In addition, it is important to be aware that the quality of pills sold on the internet is a major issue, as there are many websites offering the pills that are not trustworthy. Such pills may not be of a high quality, or they may contain only small amounts of the medication. Some may even be fake. Moreover, if misoprostol pills do not remain vacuum sealed in a blister pack until soon before use, they may lose some of their effectiveness. Hence, the source and quality of the pills is crucial. Some safe abortion hotlines, knowing these problems, have helped pharmacies to stock the right pills. In at least one case, a group has even started their own pharmacy.
Nevertheless, even with these limitations, the numbers of deaths from complications of unsafe abortion have been falling rapidly in the past 10-15 years around the world ‒ not only because national laws have been changed for the better and in some cases some safe services have been set up, but also because women have taken a safe abortion method into their own hands.

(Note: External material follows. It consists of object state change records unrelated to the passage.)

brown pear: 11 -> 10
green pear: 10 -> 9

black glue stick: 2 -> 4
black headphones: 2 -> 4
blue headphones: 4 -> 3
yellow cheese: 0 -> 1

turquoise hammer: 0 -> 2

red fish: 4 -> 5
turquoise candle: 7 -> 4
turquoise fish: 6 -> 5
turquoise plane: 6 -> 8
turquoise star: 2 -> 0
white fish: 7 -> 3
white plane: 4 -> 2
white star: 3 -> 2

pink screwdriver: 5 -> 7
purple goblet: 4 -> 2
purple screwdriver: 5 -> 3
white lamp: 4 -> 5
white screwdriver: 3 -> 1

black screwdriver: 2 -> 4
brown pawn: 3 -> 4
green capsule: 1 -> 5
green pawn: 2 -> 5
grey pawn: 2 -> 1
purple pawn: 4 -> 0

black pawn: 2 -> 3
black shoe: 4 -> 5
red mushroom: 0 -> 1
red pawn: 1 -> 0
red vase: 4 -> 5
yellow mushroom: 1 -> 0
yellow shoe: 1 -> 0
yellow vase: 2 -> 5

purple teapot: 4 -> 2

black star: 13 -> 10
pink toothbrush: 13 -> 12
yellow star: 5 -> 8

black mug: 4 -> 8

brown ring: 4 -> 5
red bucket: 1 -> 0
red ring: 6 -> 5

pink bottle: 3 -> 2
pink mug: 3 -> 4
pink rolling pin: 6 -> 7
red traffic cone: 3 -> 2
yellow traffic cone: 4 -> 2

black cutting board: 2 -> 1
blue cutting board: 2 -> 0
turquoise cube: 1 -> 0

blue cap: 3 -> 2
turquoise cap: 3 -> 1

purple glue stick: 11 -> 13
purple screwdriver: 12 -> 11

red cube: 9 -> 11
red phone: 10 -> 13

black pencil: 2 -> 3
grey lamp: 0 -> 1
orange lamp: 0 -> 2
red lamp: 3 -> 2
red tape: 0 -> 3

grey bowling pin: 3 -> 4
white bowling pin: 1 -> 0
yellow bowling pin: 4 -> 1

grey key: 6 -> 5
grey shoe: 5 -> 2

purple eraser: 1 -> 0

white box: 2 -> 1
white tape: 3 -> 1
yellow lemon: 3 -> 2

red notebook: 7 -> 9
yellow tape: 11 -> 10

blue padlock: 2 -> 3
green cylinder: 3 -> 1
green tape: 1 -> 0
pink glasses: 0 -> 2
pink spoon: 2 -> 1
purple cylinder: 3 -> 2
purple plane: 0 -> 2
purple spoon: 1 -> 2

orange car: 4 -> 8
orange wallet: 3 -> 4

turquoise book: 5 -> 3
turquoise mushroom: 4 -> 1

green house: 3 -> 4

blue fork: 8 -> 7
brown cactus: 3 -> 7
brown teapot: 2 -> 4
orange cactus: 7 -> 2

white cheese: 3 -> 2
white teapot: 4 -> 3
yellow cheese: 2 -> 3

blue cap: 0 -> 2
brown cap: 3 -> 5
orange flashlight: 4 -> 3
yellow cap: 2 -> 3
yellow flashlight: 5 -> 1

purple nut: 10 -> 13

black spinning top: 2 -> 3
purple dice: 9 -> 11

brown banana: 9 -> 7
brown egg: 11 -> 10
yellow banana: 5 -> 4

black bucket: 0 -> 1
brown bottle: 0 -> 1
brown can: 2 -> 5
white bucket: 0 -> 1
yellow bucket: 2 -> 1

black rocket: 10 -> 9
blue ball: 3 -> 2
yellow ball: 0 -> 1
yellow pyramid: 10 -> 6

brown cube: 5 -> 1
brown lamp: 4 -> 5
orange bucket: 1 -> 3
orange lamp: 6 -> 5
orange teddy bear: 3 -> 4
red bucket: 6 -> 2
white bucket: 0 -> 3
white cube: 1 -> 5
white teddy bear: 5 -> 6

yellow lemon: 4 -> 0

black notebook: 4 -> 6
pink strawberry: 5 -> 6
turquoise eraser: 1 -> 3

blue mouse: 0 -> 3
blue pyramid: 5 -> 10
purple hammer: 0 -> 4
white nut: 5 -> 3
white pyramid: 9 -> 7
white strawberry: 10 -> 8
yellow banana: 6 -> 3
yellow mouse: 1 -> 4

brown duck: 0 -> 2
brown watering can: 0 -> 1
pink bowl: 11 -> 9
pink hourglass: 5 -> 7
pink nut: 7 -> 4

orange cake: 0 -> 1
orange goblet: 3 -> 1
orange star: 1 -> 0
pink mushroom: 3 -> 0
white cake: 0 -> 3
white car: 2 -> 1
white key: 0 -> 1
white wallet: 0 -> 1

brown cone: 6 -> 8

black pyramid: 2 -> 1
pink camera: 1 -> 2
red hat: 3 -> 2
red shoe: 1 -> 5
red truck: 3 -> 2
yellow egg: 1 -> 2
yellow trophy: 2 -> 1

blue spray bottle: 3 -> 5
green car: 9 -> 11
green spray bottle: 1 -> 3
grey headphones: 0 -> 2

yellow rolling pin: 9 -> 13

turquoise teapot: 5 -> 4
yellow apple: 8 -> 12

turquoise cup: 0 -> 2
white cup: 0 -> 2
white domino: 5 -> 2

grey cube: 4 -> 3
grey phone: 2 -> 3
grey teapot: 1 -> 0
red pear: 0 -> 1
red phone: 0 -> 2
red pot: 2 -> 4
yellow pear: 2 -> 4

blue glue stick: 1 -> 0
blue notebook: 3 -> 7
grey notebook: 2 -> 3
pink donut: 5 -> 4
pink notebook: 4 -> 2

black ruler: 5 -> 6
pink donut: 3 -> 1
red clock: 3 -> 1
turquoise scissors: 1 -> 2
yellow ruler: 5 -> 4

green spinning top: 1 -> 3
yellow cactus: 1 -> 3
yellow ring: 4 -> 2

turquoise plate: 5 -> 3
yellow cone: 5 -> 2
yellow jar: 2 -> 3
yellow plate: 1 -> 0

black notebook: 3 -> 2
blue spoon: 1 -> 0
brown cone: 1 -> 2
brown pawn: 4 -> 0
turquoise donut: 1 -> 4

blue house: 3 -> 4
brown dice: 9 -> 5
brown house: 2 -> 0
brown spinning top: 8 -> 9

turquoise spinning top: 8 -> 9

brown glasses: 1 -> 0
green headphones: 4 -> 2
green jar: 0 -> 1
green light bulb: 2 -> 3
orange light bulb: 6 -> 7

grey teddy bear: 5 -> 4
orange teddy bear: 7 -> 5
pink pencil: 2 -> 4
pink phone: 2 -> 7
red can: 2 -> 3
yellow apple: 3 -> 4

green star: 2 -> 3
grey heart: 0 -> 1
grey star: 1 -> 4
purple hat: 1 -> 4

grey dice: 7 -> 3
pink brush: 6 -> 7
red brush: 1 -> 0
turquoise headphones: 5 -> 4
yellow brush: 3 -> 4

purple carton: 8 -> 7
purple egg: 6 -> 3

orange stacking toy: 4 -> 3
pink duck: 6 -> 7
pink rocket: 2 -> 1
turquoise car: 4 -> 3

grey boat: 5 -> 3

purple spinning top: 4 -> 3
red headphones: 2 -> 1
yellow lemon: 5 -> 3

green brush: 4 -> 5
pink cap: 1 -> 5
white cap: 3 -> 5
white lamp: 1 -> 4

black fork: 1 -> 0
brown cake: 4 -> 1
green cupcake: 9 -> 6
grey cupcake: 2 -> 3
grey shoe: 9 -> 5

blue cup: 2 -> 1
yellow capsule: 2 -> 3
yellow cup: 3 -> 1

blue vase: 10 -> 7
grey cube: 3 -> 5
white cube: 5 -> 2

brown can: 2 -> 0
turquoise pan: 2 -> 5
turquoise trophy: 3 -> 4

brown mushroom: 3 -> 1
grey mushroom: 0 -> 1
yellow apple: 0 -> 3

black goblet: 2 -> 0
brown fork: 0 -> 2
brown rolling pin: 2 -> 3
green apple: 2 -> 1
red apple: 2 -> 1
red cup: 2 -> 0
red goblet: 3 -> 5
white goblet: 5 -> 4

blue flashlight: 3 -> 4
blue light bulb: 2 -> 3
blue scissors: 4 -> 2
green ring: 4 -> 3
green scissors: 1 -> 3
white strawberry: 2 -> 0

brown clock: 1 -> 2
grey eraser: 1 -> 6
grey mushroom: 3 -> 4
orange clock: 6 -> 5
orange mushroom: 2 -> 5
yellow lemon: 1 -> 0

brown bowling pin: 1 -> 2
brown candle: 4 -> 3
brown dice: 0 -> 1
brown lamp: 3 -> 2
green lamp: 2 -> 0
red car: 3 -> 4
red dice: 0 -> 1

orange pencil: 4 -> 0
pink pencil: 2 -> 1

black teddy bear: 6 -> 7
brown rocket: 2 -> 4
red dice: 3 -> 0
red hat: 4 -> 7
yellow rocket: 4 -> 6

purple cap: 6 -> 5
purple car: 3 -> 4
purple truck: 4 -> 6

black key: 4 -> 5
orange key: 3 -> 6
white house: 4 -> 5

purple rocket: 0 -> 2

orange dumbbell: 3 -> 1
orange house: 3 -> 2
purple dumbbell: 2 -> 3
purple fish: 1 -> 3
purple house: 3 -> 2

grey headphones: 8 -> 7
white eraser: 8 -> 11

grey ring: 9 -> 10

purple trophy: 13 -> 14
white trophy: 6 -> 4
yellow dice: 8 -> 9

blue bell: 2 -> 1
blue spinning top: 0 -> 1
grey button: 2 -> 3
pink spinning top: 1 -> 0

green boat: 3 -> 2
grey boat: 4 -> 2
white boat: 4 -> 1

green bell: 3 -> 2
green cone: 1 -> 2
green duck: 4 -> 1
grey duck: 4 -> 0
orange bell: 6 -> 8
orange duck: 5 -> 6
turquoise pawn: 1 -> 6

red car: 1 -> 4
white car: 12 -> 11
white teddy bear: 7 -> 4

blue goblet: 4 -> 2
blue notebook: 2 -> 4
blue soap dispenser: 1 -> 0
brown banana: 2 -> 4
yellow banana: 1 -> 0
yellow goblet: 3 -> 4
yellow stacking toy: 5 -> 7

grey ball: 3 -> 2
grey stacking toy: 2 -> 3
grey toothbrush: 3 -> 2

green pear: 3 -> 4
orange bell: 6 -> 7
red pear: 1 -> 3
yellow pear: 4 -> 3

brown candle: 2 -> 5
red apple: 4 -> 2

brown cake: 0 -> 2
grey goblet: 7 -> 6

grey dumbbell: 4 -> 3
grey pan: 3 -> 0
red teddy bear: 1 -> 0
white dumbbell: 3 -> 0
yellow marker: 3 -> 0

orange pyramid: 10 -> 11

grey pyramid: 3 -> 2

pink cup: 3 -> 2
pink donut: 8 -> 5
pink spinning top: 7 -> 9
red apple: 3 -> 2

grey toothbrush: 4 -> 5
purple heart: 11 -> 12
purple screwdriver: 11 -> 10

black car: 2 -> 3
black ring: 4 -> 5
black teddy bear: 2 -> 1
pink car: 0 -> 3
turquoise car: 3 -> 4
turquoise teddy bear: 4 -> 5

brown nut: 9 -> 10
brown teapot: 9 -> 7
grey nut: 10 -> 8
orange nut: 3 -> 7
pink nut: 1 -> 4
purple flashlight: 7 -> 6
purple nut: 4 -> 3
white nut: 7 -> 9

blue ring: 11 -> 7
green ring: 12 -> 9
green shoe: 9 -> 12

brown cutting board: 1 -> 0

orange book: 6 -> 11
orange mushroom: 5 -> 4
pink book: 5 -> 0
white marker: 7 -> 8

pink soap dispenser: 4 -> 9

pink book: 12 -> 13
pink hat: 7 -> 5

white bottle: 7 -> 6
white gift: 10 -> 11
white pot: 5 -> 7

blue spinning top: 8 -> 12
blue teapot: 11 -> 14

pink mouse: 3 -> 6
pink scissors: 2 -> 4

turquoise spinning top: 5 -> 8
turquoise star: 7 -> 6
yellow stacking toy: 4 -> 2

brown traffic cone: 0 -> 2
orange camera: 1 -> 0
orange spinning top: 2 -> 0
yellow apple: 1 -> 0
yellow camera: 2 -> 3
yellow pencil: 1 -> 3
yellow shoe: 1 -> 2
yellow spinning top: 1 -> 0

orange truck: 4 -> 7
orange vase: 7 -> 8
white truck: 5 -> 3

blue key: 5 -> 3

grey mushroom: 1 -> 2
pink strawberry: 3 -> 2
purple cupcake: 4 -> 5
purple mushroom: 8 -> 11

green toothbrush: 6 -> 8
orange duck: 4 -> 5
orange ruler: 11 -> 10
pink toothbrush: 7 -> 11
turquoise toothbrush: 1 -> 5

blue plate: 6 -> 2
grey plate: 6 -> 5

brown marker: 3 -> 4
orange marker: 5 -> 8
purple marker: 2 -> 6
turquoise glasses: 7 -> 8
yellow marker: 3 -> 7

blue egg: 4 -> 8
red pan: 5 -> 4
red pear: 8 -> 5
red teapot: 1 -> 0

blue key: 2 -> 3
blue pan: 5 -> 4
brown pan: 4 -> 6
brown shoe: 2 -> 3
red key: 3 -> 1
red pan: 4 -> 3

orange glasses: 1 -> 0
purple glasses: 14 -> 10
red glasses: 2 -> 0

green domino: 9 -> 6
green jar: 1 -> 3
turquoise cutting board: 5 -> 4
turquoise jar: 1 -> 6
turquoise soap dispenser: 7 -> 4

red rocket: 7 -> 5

This reality is well-known in the global South, particularly in urban areas, but until recently it has been ignored where the legal practice of abortion is the norm, e.g. in North America, Europe or Australia. This ignorance is changing rapidly, however, because women in the global North are also starting to avail themselves of medical abortion pills via the internet, and bypassing their health system and its costs and controls. Cases that have emerged to date have mainly been of women who are too late for a legal abortion, or who are poor and cannot afford a clinic, or who live in rural areas where services are scarce or non-existent, or who are migrants from countries where self-use of abortion pills is common.
But what has happened is that a few of these women, who have used the pills on their own, have sought medical help after self-inducing, and that is how the trouble has started. Many reproductive health professionals don’t like the idea of women taking the means of abortion into their own hands, even if they themselves are not willing to provide abortions, and like some of their brethren in Latin America and elsewhere, a few of them are reporting women to the police. In 2013, the International Campaign for Women’s Right to Safe Abortion reported cases in 26 countries globally and many more have been reported since.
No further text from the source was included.